Front. Hum. Neurosci., 13 January 2022
Sec. Brain Imaging and Stimulation
https://doi.org/10.3389/fnhum.2021.754091

Effect of Deep Brain Stimulation on Cerebellar Tremor Compared to Non-Cerebellar Tremor Using a Wearable Device in a Patient With Multiple Sclerosis: Case Report

Tao Xie1*, Mahesh Padmanaban1, Adil Javed1, David Satzer2, Theresa E. Towle2, Peter Warnke2 and Vernon L. Towle1
  • 1Department of Neurology, University of Chicago Medicine, Chicago, IL, United States
  • 2Department of Neurosurgery, University of Chicago Medicine, Chicago, IL, United States

Tremor of the upper extremity is a significant cause of disability in some patients with multiple sclerosis (MS). The MS tremor is complex because it contains an ataxic intentional tremor component due to the involvement of the cerebellum and cerebellar outflow pathways by MS plaques, which makes the MS tremor, in general, less responsive to medications or deep brain stimulation (DBS) than those associated with essential tremor or Parkinson's disease. The cerebellar component has been thought to be the main reason for making DBS less effective, although it is not clear whether it is due to the lack of suppression of the ataxic tremor by DBS or else. The goal of this study was to clarify the effect of DBS on cerebellar tremor compared to non-cerebellar tremor in a patient with MS. By wearing an accelerometer on the index finger of each hand, we were able to quantitatively characterize kinetic tremor by frequency and amplitude, with cerebellar ataxia component on one hand and that without cerebellar component on the other hand, at the beginning and end of the hand movement approaching a target at DBS Off and On status. We found that cerebellar tremor surprisingly had as good a response to DBS as the tremor without a cerebellar component, but the function control on cerebellar tremor was not as good due to its distal oscillation, which made the amplitude of tremor increasingly greater as it approached the target. This explains why cerebellar tremor or MS tremor with cerebellar component has a poor functional transformation even with a good percentage of tremor control. This case study provides a better understanding of the effect of DBS on cerebellar tremor and MS tremor by using a wearable device, which could help future studies improve patient selection and outcome prediction for DBS treatment of this disabling tremor.

Introduction

Tremor of the upper extremity is one of the major causes of disability in multiple sclerosis (MS). Although the exact prevalence is unknown, one study found that 58% of participants had tremor, and of these, 27% had a tremor-related disability, and 10% had incapacitating tremor (Alusi et al., 2001). MS tremor is complex, in that it contains a postural and kinetic tremor as in essential tremor (ET) and an additional ataxic intentional tremor component of cerebellar dysfunction in many cases (Koch et al., 2007), which is likely due to the involvement of the cerebellum and cerebellar outflow pathways by MS plaques (Alusi et al., 2001). MS tremor is often poorly responsive to medications commonly used for ET, such as primidone and propranolol (Roy and Aziz, 2014). The effect of deep brain stimulation (DBS) of a ventral intermediate nucleus (VIM) on the control of hand tremor in patients with MS is highly variable and, in general, the tremor is less responsive than those associated with ET or Parkinson's disease (PD; Roy and Aziz, 2014), even in DBS targeting posterior subthalamic area (PSA) or caudal zona incerta (cZi; Xie et al., 2012a; Ramirez-Zamora et al., 2016), or combined targets (Oliveria et al., 2017). Even in those with improved tremor following surgery, the improvement does not always translate to improved functional status (Roy and Aziz, 2014).

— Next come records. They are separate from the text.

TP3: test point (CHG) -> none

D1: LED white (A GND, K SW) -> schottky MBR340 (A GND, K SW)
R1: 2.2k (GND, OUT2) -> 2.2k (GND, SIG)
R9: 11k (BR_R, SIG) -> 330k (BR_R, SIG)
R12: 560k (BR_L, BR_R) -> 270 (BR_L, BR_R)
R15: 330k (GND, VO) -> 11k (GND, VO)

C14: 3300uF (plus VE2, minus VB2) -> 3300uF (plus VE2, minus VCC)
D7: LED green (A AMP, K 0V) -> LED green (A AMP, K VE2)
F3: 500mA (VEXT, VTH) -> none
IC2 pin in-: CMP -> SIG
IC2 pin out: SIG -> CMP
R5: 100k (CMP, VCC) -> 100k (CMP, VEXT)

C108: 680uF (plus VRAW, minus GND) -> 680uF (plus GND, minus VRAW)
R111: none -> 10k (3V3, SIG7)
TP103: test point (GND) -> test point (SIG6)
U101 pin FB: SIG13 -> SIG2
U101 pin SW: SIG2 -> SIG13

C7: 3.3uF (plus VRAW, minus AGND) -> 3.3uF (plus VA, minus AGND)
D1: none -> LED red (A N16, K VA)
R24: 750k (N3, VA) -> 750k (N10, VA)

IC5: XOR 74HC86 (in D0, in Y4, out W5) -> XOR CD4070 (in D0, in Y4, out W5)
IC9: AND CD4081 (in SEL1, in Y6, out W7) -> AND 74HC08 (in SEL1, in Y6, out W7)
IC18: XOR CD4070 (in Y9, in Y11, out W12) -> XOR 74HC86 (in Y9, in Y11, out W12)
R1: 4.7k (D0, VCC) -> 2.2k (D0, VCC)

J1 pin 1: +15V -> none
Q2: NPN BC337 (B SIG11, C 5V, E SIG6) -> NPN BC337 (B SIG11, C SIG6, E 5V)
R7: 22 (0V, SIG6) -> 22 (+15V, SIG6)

We hypothesized that patients with MS with a tremor of the cerebellar ataxic component could still have a good response to DBS in tremor suppression as in rhythmic postural and action tremor of ET type, except that the distal oscillation would prevent transformation into a functional benefit. We would test this hypothesis through the use of a wearable accelerometer on the index finger approaching a target with a subsequent waveform analysis of amplitude and frequency to quantitatively characterize the different tremors in each individual hand at the beginning and end of the target approaching movement at DBS Off and On status. The hand function is also captured in the Supplementary Video Clips. This study could help decipher the effect of DBS on cerebellar tremor and function control and help future studies to improve patient selection and outcome prediction in patients with MS undergoing DBS.

Methods

Case Description

The subject was an 18-year-old man with a 7-year history of relapsing-remitting MS and stable MS symptoms for more than 1 year on Natalizumab 300 mg IV every month for ≥6 months when he visited us in 2015. He had severe tremor on the right hand, with prominent postural tremor and kinetic tremor for more than 3 years, which had a significant cerebellar component of distal oscillation. He also had moderate postural and kinetic tremor on the left hand without significant distal cerebellar oscillation. He virtually lost hand function (worse on the right than the left) for at least 1 year prior to his visit to us due to the gradual worsening of his tremor. He had severe truncal ataxia as well for which he had been wheelchair-bound for years. His hand tremor failed to respond to primidone 125 mg po tid and propranolol 30 mg po tid. He had no MS plaques in VIM and PSA/cZi areas and no evidence of enhancing lesions in brain MRI with contrast. A decision was made to implant bilateral VIM/cZi DBS (Medtronic 3387, MN, USA) by our team to improve his hand tremor.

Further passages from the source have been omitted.